Formula 1 is the leading car racing tournament, renowned across the world. It is the ideal race for the speed lovers where the survival of the fastest is guaranteed!
However, it is not the sole efforts of the driver, which allows a team to win the race. The roles of- the team manager, who hints the car to enter the pit stop at the right time to maintain the lead, and the pit crew, who bring together every atom of their strength to spring car back to life- are equally important.
Every race makes the blood flow down your veins faster. Doesn’t it?
While the world of Formula 1 racing looks too fascinating from a far end, it is loaded with dangers that you can only imagine. And it is not only the race car drivers who are battling with the constant fear of life-threatening accidents, but the pit crew also risks its life for the race.
There’s more to it. If the pit crew, manager, or the driver does even a single mistake, that might seem tiny otherwise, can cost the team race as well as lives. If the crew overfills the car, it makes it slow. If the right tyre is not bolted to the pre-selected side of the car properly, the car might lose its balance. Therefore, the pit crew chosen for the job has to be perfect.
With the amount of risk and responsibility associated with the job of the F1 Pit Stop crew members, they are paid huge salaries. The pay usually depends upon their role, number of races, and the contract which is entered upon at the beginning of the tournament.
Recently, the earnings and the perks of being an F1 pit crew member gained limelight, and people were amazed to see how much they are paid for each race. Here’s the revealed and expected earnings of the F1 pit crew.
- Refuelling Person
While refuelling was an F1 pit crew job from 1994 to 2009, it is now banned. Then again, had it been a position today, the person could have made £5000 per race and, as much as £24,260 – £62,383 annually.
- Tyre changers
There are 4 tyre changers in each team. Each one is responsible for one corner/wheel of the race car. They use pneumatic wrenches to remove the single locking lug nut for each tyre and then install the new tyre back on it. They are also known as wheel gun crew and are paid £4,000 per race and make £20,000 – £52,340 each year.
- Tyre carriers
There are eight tyre carriers in each pit crew. Two of them are responsible for handling one corner of the car, while one of them removes the old tyre, the other replaces it with the new one.

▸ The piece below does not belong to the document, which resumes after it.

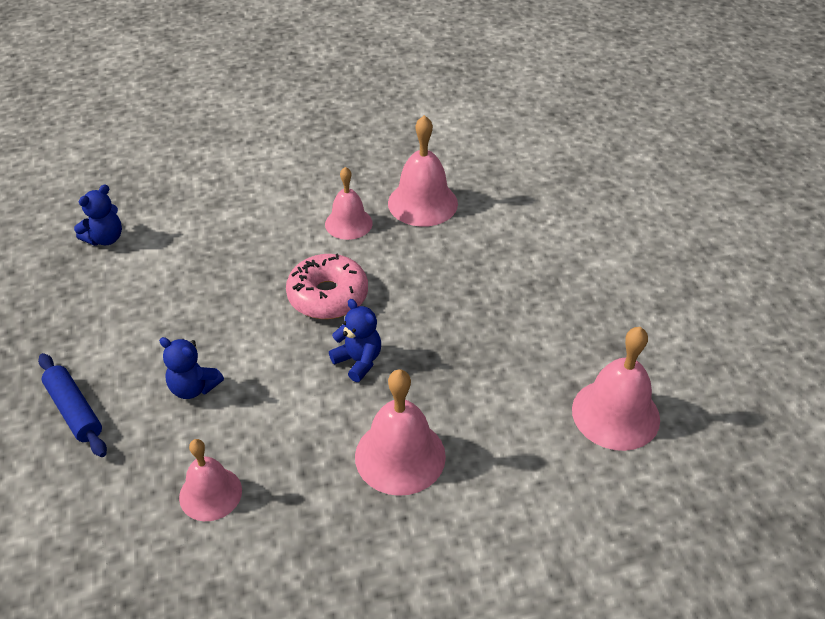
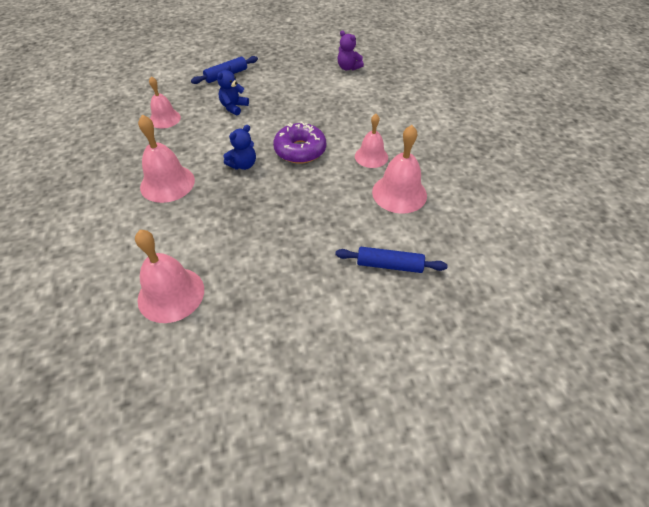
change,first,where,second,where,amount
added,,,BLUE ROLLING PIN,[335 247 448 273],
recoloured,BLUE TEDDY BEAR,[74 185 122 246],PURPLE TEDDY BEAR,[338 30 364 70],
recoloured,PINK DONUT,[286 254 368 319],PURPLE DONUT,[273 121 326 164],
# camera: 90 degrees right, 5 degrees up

They are paid £3,000 for each race and make £18,000 – 59,000 annually.
- Jack Man
There are two jack men in the racing crew. Both of them join hands to lift the car to facilitate tyre replacement. The front jack man is at very high risk because he is expected to wait for the car right at the entrance. So, his life completely depends upon the brake application by the driver.
Whereas, the rear jack man is the only crew member who is not supposed to hold the ground before the driver enters the pit owing to his position.
Though the earnings of these members are not clear, according to the risk involved, the front jack man surely does gets paid more.
There are two stabilisers whose job is to stabilise the car in the middle from both sides. Though there is little risk involved in the job, their pay is at par with the rest of the team to make sure that everyone puts in their best efforts.
- The front wingman
There is also a front wingman in every F1 crew who performs the job of readjusting the angle of the wing, to increase or decrease the downforce, or replaces it altogether. Also, they are expected to receive a handsome pay because wings can be extremely hot when the cars arrive and it is a challenging task to adjust them.
- Fire Extinguisher Man
The man you see blowing white fog at the car as soon as it enters the pit stop is the fire extinguisher man. He stands ready with a hand-held fire extinguisher to put out the fire. Sometimes when the car catches fire, the crew uses multiple fire extinguishers to put out the fire and evacuate the driver immediately. Undoubtedly, the role of fire extinguisher man is important and risky. Therefore, their pay is good too.
Apart from the above roles, there are some roles which used to exist in the F1 Pit stop crew but are no longer required or encouraged such as the Lollipop man, Refuelling man, and Starter man.
Now that you know the pit crew people responsible for a team’s success, here are the factors affecting their pay:
- Level of Skill Required
- Educational Qualifications Required
- Years of Experience
- Job Description
- Job Growth and Continuity
- Risk Involved
Though the earnings of the pit crew members, whether they are a part of Formula 1 or not, is comparatively lesser than that of managers and drivers, who get all the fame; working with a world-class F1 racing team is not just about money, there are other perks of being a part of the crew as well.
- The opportunity to learn and earn experience with the best.
- Paid accommodation, travel, and food.
- It is possible that your team follows the policy of splitting the prize money so that everyone puts in their best efforts.
- Not to forget the money your team can make from sponsorships and advertisements.
Finally, though there is little information out there about the exact earnings of the pit crew members, the ones working with big brands such as Mercedes AMG Petronas Motorsport, Red Bull Racing, and Scuderia Ferrari, are on the top tyre of the hierarchy.